IPSC started in 1976, when a GREAT run on the "El Presidente" course of fire was 10 seconds.....Now, it's under four seconds.

(the "El Prez" has 3 targets 10 yds downrange, 1 yd apart. Shooter starts w/ back towards targets, wrists above shoulders. At signal, he turns, draws, shoots each one twice, reloads, and shoots each one twice again. 12 shots w/ one reload.)

IPSC is like a smorgasbord.....take what you want, leave what you don't.

If you object to the Open Race Guns or holsters, then don't use them ! Use what makes sense for YOU !

If you're shooting on your own or w/ buddies, do you use a timer ? Do you know how fast you REALLY are ?

A rule of thumb tto know when you're "pretty good" is when you can draw and fire two shots on a 7 yd target in 1.5 seconds......but without a shot timer, you'll never know. A stopwatch is a good GUESS, but that's all it is.

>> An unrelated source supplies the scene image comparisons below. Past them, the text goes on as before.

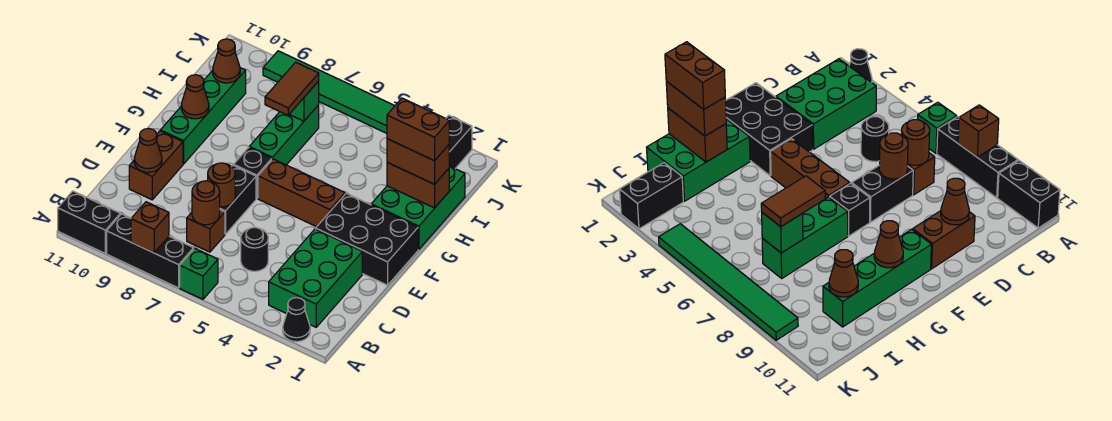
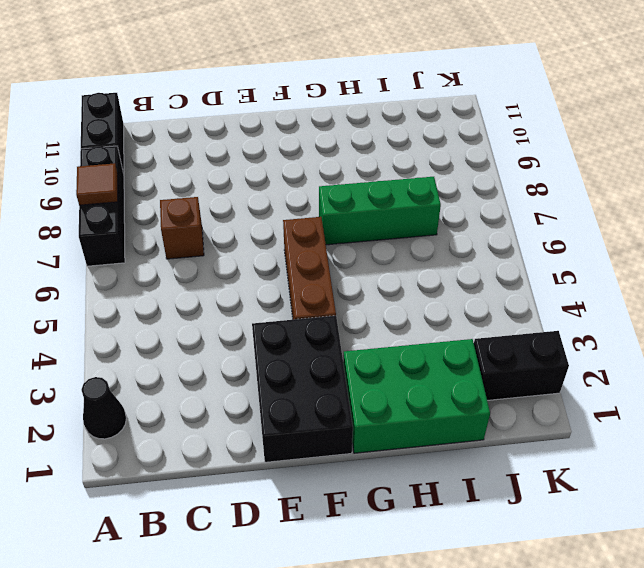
brown tile A8 level 2 -> brown brick A8 level 2
none -> green brick A6 level 1
none -> green brick B2:D3 level 1
none -> black round brick C5 level 1

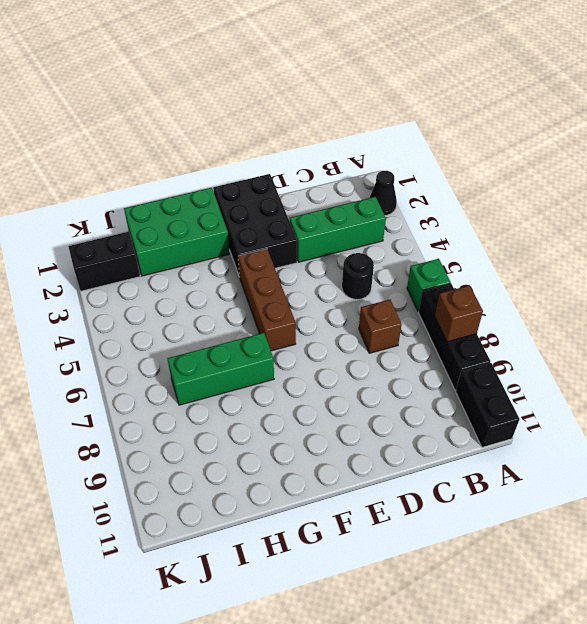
green brick B3:D3 level 1 -> green brick B2:D3 level 1
none -> black brick D7:E7 level 1
none -> brown brick D10:E10 level 1
none -> black brick F7 level 1

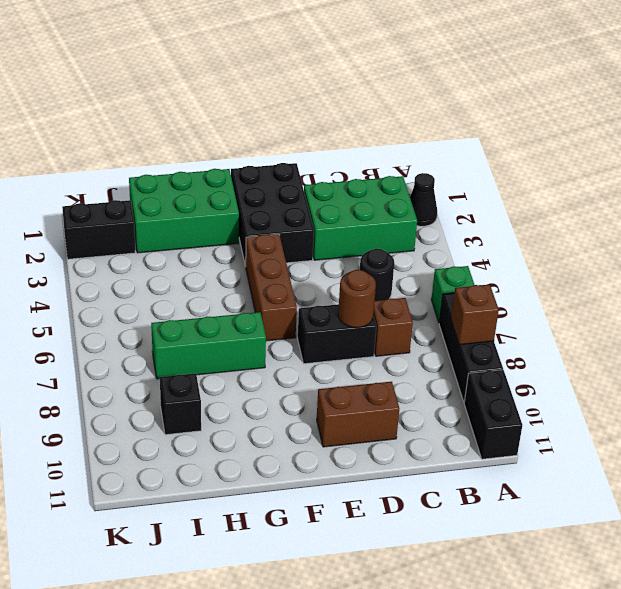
black brick I9 level 1 -> black brick F7 level 1
none -> green brick F10:I10 level 1
none -> green tile K4:K9 level 1
none -> brown round brick C7 level 2

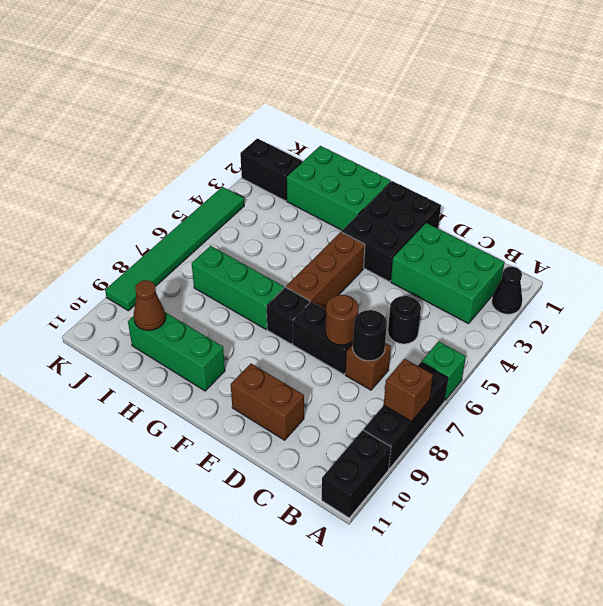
black round brick C7 level 2 -> brown round brick C7 level 2
green brick G10:I10 level 1 -> green brick F10:I10 level 1
none -> brown cone D10 level 2
none -> brown cone G10 level 2
none -> brown brick H1:H2 level 2

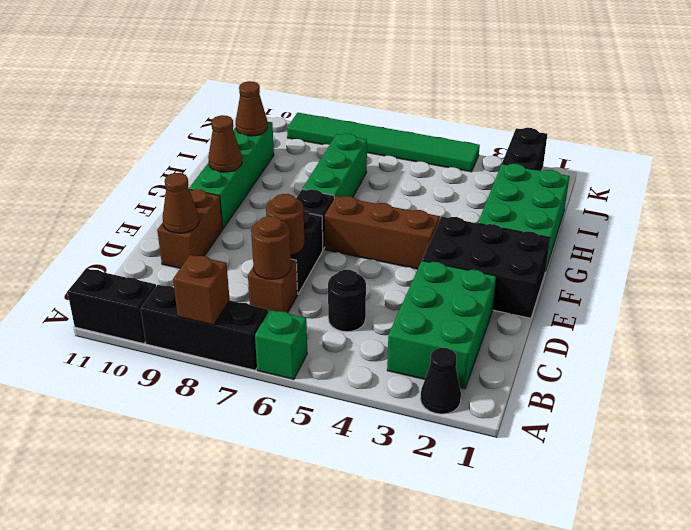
none -> brown brick H1:H2 level 2
none -> green brick I7 level 2
none -> brown brick H1:H2 level 3

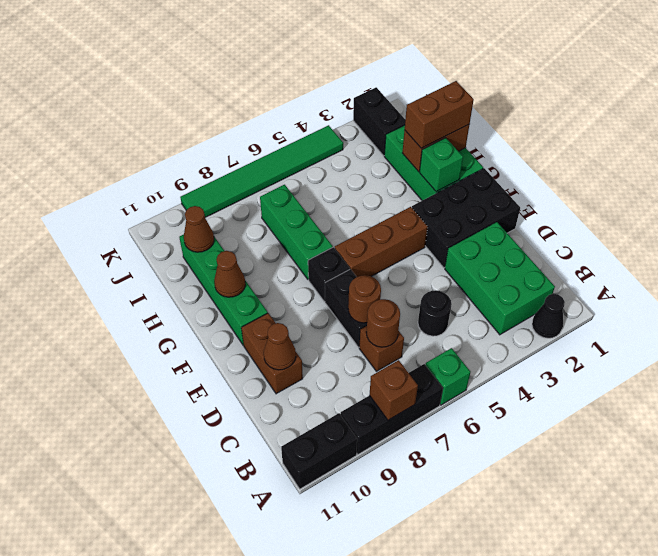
green brick G2 level 2 -> green brick I7 level 2
none -> brown tile H7:I7 level 3
none -> brown brick H1:H2 level 4

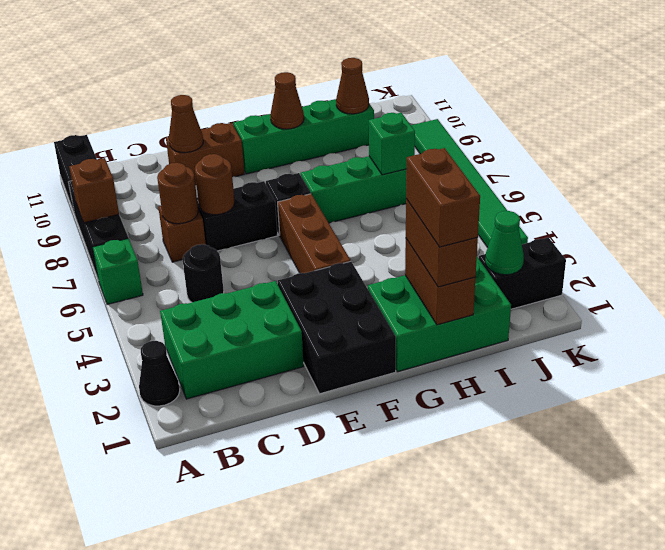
green cone J2 level 2 -> none
none -> brown tile H7:I7 level 3

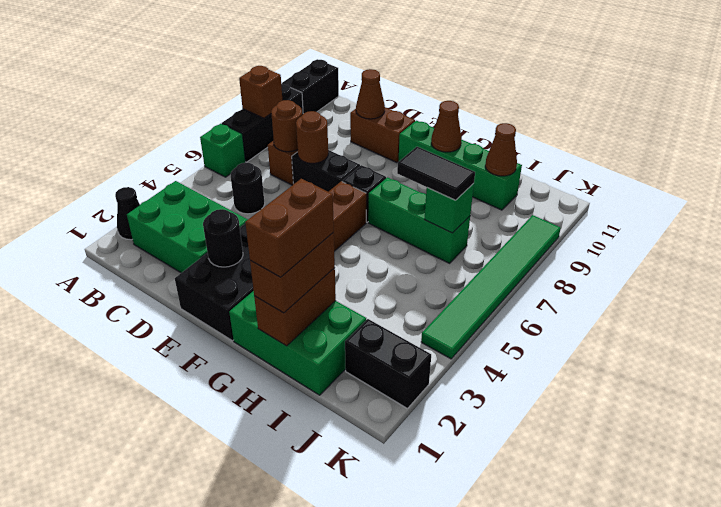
black round brick E2 level 2 -> none
black tile H7:I7 level 3 -> brown tile H7:I7 level 3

IDPA has many good things going for it, but it FORCES you to shoot it "their" way, and that's not always the right way. You MUST load from slide-lock, unless REQUIRED to do a "tactical reload."

Too many courses of fire in IDPA do NOT allow you to make up a shot you know missed....and that is street relevant how ?

Don't get me wrong, I shoot both and will continue to do so, as EACH has their place.

IPSC will optimize your speed and gunhandling skills, while IDPA emphasizes accuracy......both are GOOD things, are they not ?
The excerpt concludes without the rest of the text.